Knowledge of how their pair of photons were prepared (via parametric downconversion and propagation to Alice and Bob's measurement sites) is encoded in a "quantum state" of the polarizations of the photon pair.  It gives us, for any pair of polarization settings that could be chosen by Alice and Bob, an ordinary classical joint probability distribution over the pair of random variables that are the outcomes of the given measurements.  We have different classical joint distributions, referring to different pairs of random variables, when different pairs of polarization settings are chosen.   The Bell "paradox" is that there is no way of introducing further random variables that are independent of these polarization settings, such that for each pair of polarization settings, and each assignment of values to the further random variables, Alice and Bob's measurement outcomes are independent of each other, but when the further random variables are averaged over, the experimentally observed correlations, for each pair of settings, are reproduced. In other words, the outcomes of the polarization measurements, and in particular the fact that they are correlated, can't be "explained" by variables uncorrelated with the settings. The nonexistence of such an explanation is implied by the violation of a type of inequality called a "Bell inequality". (It's equivalent to to such a violation, if "Bell inequality" is defined generally enough.)

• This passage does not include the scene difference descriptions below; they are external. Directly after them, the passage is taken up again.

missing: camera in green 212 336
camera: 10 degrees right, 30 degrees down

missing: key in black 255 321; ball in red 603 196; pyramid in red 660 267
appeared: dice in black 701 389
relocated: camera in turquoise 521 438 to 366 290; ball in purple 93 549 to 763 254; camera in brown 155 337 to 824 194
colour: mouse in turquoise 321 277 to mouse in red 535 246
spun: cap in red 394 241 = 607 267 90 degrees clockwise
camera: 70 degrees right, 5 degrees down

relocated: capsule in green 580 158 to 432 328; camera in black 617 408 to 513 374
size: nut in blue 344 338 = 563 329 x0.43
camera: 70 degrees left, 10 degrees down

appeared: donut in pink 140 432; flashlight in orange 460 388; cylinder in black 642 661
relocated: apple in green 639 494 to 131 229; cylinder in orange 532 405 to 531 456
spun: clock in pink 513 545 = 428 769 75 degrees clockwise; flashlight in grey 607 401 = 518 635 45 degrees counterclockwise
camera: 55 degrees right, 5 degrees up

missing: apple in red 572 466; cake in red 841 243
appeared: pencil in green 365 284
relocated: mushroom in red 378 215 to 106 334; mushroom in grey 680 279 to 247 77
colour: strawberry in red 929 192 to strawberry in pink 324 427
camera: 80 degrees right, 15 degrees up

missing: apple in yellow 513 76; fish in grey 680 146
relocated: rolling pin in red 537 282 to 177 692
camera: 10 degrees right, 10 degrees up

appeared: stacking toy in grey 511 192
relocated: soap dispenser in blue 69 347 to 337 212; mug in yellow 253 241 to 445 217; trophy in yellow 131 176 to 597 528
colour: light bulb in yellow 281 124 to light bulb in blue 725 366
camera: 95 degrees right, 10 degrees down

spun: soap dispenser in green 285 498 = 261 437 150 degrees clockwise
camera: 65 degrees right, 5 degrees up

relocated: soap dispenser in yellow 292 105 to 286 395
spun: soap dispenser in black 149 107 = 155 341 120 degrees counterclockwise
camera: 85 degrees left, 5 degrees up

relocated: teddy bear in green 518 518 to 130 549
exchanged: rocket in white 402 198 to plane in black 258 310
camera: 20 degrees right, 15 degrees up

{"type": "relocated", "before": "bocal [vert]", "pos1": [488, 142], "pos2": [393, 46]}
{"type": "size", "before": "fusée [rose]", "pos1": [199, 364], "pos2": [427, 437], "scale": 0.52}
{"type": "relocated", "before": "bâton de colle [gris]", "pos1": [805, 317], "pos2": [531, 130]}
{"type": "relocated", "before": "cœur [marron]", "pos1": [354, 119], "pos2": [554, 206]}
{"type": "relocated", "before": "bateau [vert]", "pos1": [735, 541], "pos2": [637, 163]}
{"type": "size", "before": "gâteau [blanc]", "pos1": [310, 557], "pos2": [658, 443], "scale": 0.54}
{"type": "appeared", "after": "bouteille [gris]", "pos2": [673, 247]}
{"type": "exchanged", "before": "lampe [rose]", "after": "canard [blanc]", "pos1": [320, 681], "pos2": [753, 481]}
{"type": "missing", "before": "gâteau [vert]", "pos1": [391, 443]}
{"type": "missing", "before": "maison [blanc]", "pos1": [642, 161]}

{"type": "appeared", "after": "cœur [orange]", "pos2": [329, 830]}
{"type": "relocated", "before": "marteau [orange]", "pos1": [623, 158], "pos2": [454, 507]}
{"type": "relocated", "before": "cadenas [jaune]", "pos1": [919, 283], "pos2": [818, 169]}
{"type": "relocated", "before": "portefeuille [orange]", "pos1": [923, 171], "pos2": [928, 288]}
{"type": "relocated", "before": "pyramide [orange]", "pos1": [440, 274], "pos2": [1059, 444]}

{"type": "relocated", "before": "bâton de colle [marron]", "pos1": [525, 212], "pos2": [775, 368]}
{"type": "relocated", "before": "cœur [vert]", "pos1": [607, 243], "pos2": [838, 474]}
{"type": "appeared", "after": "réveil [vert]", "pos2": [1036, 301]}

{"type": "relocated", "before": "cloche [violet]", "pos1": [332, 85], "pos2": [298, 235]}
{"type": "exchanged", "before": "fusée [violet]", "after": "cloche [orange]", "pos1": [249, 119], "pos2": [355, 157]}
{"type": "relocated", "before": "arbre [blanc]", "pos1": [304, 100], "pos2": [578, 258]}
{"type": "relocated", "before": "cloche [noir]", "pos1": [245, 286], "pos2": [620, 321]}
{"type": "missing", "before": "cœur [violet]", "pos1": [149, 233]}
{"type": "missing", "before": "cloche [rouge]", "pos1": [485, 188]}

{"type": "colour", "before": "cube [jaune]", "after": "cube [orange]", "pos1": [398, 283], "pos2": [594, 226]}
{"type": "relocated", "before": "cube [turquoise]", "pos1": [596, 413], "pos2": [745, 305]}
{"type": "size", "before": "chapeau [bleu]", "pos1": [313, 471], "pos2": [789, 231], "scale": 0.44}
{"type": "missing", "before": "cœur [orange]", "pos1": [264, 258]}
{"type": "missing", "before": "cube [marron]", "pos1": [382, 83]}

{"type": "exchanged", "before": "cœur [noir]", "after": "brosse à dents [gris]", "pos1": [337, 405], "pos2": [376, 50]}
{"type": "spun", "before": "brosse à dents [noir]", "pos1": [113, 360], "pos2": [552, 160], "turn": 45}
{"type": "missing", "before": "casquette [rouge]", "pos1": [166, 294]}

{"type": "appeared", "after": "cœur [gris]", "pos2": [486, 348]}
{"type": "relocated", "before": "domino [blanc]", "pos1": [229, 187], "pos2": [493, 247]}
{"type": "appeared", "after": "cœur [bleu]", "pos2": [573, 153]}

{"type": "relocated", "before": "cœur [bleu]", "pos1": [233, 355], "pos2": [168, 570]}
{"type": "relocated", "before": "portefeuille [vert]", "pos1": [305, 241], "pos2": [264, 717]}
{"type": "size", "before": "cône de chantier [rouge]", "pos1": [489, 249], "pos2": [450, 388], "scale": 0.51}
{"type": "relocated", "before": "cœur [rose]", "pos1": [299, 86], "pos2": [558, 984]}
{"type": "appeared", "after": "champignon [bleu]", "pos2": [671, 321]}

How I stopped worrying and learned to love quantum correlations

One might have hoped to explain the correlations by having some physical quantities (sometimes referred to as "hidden variables") in the intersection of Alice and Bob's backward light-cone, whose effects, propagating forward in their light-cone to Alice and Bob's laboratories, interact their with the physical quantities describing the polarization settings to produce---whether deterministically or stochastically---the measurement outcomes at each sites, with their observed probabilities and correlations. The above "paradox" implies that this kind of "explanation" is not possible.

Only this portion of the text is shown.